Why Cheaper AI Will Cost More

Standfirst

The most dangerous AI budget assumption is that falling model prices will solve the cost problem. They may do the opposite.

1. The comforting forecast

AI buyers are repeatedly told that models and hardware will become more efficient. That is likely.

The conclusion usually follows automatically: AI will become cheaper.

At the level of an individual model call, this may be true. At the level of an enterprise budget, it is not guaranteed.

Deloitte frames the problem through Jevons' paradox: efficiency lowers the cost of using a resource, which can expand consumption enough to increase total demand.[^deloitte] This is not a law that mechanically predicts every AI budget. It is a warning about behaviour and system design.

The relevant equation is simple:

Total AI cost = unit cost × volume × workflow complexity × operating overhead

A fall in the first term can be overwhelmed by growth in the others.

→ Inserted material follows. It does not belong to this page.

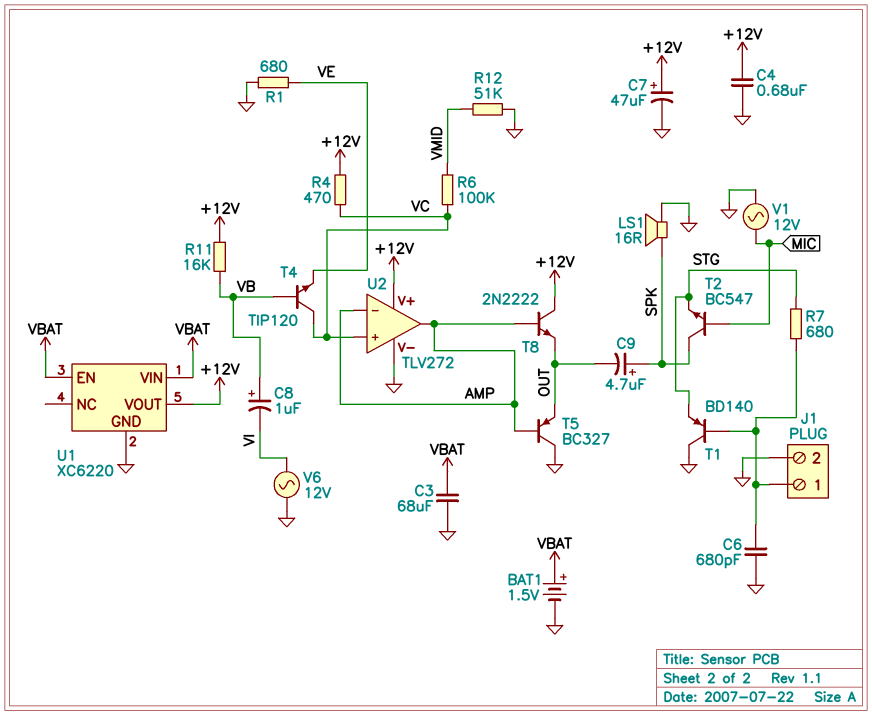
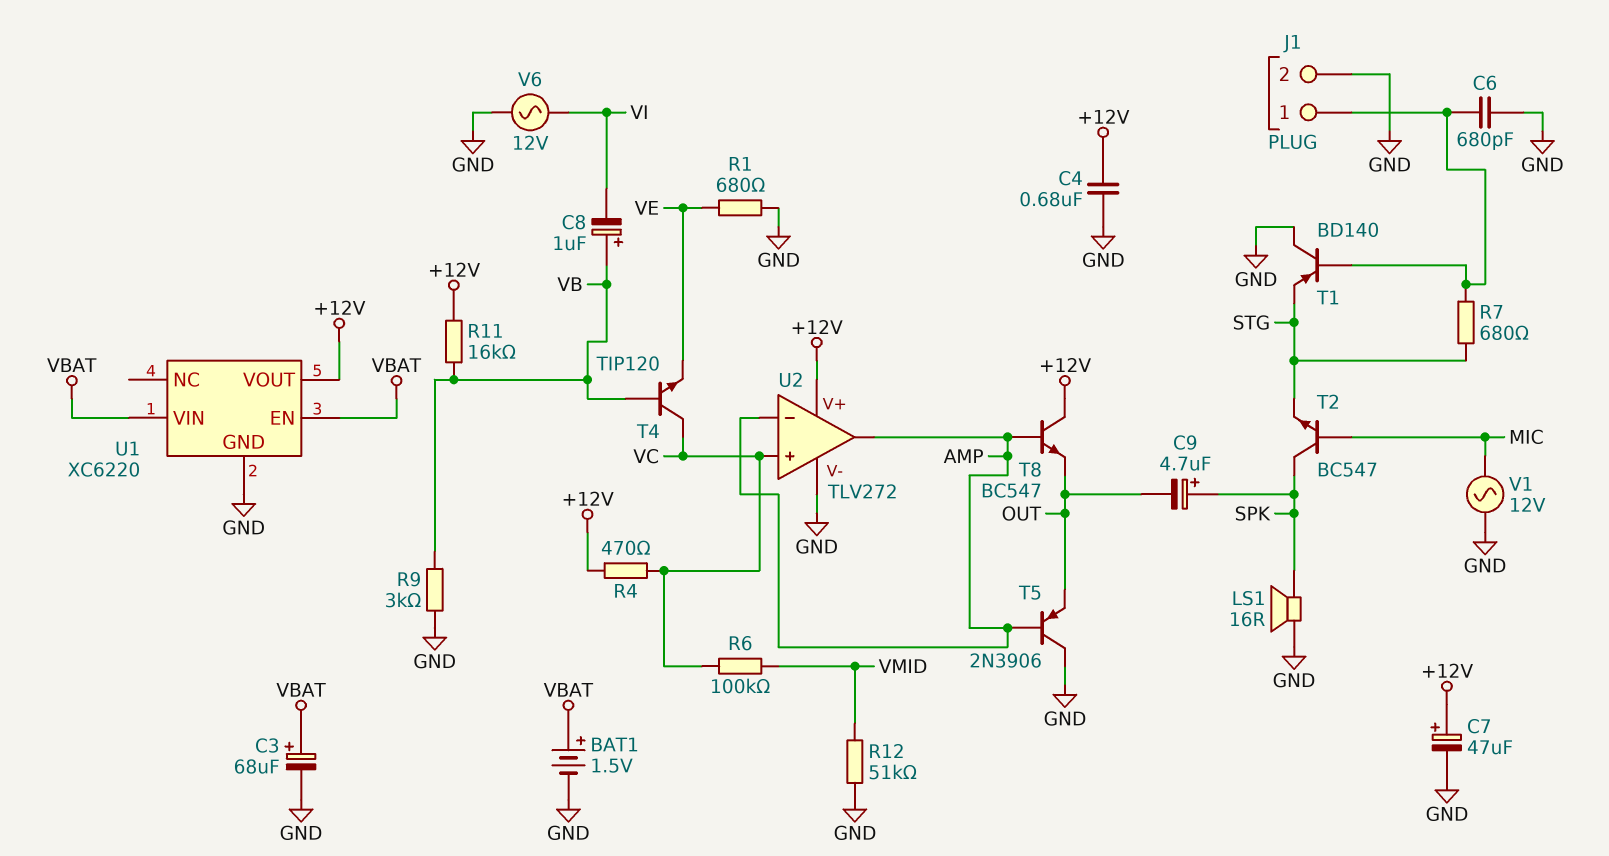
C3: 68uF (GND, VBAT) -> 68uF (plus VBAT, minus GND)
R9: none -> 3k (GND, VB)
T5: PNP BC327 (B AMP, C GND, E OUT) -> PNP 2N3906 (B AMP, C GND, E OUT)
T8: NPN 2N2222 (B AMP, C +12V, E OUT) -> NPN BC547 (B AMP, C +12V, E OUT)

Analysis · Inference Economics

The Jevons Paradox in Enterprise AI

Per-token prices have fallen dramatically. Enterprise AI budgets have not fallen — they have risen as cheaper access triggered more use cases, wider deployment, and agentic integration that multiplies consumption.

~99%

Fall in leading-model input cost per 1M tokens since 2023. Unit economics improved dramatically.

↑ 800%+

Rise in enterprise AI budget index over the same period. Total spend rose as cheaper access triggered more demand.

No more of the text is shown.